Rios-Parkinson looked over at one of the two team members near him. It was obvious that Collins’s screams had shaken them.

“I told you he was a professional,” Larsen said. “He stayed behind to delay us.”

“Your professional only wounded Collins,” protested Rios-Parkinson dismissively.

“He wanted to wound him. Now we’re down Collins and the two guys carrying him out, and the rest of our men are pissing themselves!” Larsen returned to scanning the ridgeline.

Rios-Parkinson frowned, but said nothing. What could he say? He had no idea what to do. But he could not defer to Larsen. He was the Director.

“Get them moving,” Rios-Parkinson hissed.

Larsen stared back, the patience draining from his face, but he keyed the mic.

“Bravo, I want you to take two men and move slowly – slowly – to that spot under the crest where they were holed up. Everyone else, provide overwatch. Watch for movement, especially on the crest. If he tries to go over it will silhouette him and you take him down. All copy? “This is Bravo team leader, copy, over.”

Rios-Parkinson watched as two black clad team members began moving forward in short rushes, then falling and taking up concealment behind bushes or rocks every few steps, at which point his partner moved out. They were heading straight up the middle. The rest of the force scanned the face of the ridge with their optics, looking for movement, a shadow, a shaking branch – anything that would reveal their enemy’s position.

“Those two will clear that rest position they were in and see if anyone is still there. From that position they can dominate north and south along the ridge,” Larsen explained.

“Yes,” Rios-Parkinson said, as if he fully understood.

Larsen halted the two men about 10 meters from the rest position, telling them to look and listen. After a couple of tense minutes, they called back that they saw nothing.

Larsen had them hold fast but remain vigilant. Then he used the radio to order the rest of the team to move rapidly forward toward the ridgeline.
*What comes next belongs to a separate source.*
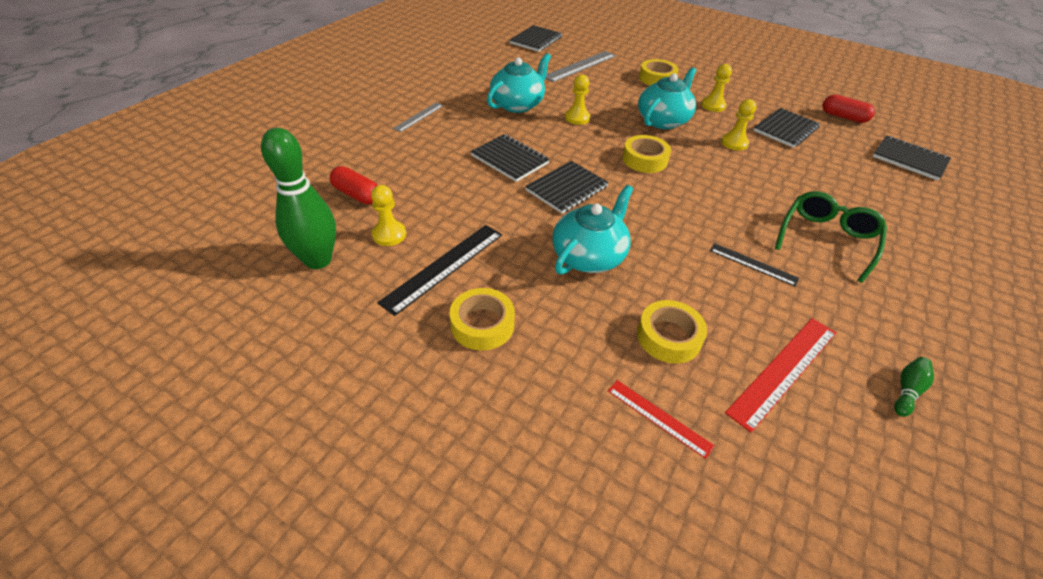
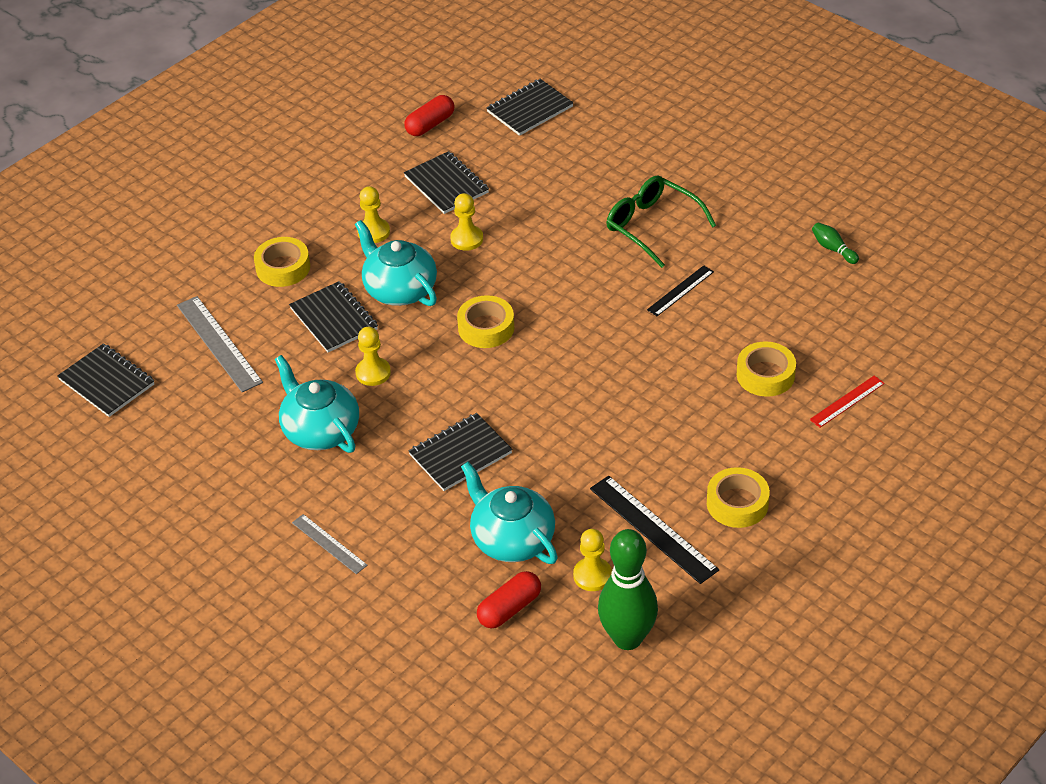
camera: 75 degrees left, 0 degrees up
(567, 189) = (532, 409): black notebook -> black notebook (334, 319)
(589, 256) = (652, 410): turquoise teapot -> turquoise teapot (512, 539)
(783, 370) = (808, 313): red ruler -> none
“Come on,” he told Rios-Parkinson, who staggered to his feet and tumbled forward behind Larsen, waving his SIG pistol uselessly in his right hand. For his part, Larsen moved quickly and confidently, staying up no more than three to five seconds, then falling behind whatever stunted tree or large rock was closest, M4 up and ready.

Rios-Parkinson stumbled along behind, his throat parched, reluctant to fall fully on the ground like Larsen, instead crouching and panting between rushes. Larsen took his final position some 40 to 50 yards east of where their quarry had holed up, covering the ridgeline with his carbine. After thirty seconds, Rios-Parkinson caught up and collapsed beside him, panting. He had no canteen; instead, he had stuffed a plastic one liter bottle of French sparking water into his cargo pocket. Lying there panting, he pulled it out and opened the twist top; the pressurized mineral water, shaken by his exertions, sprayed it all over him and Larsen.

Rios-Parkinson threw the damned bottle away with all his strength; it flew a dozen feet and the contents spilled out on the desert floor. His mouth was still parched. Larsen said nothing, returning to his observations.

They waited, at least five minutes, until Rios-Parkinson finally spoke.

“They could be getting away. We must move.”

“But the tracker says they are right over the crest, maybe 35 meters east on the other side. They are not moving.”

“Tell the men to go forward now.”

“If you go too fast, people die. There is a professional out there. He is waiting for us to make a mistake.”

“He is waiting for the rest of his group to escape with my hard drive,” Rios-Parkinson said. “He is a professional, but there are nine of us. Get them moving now.”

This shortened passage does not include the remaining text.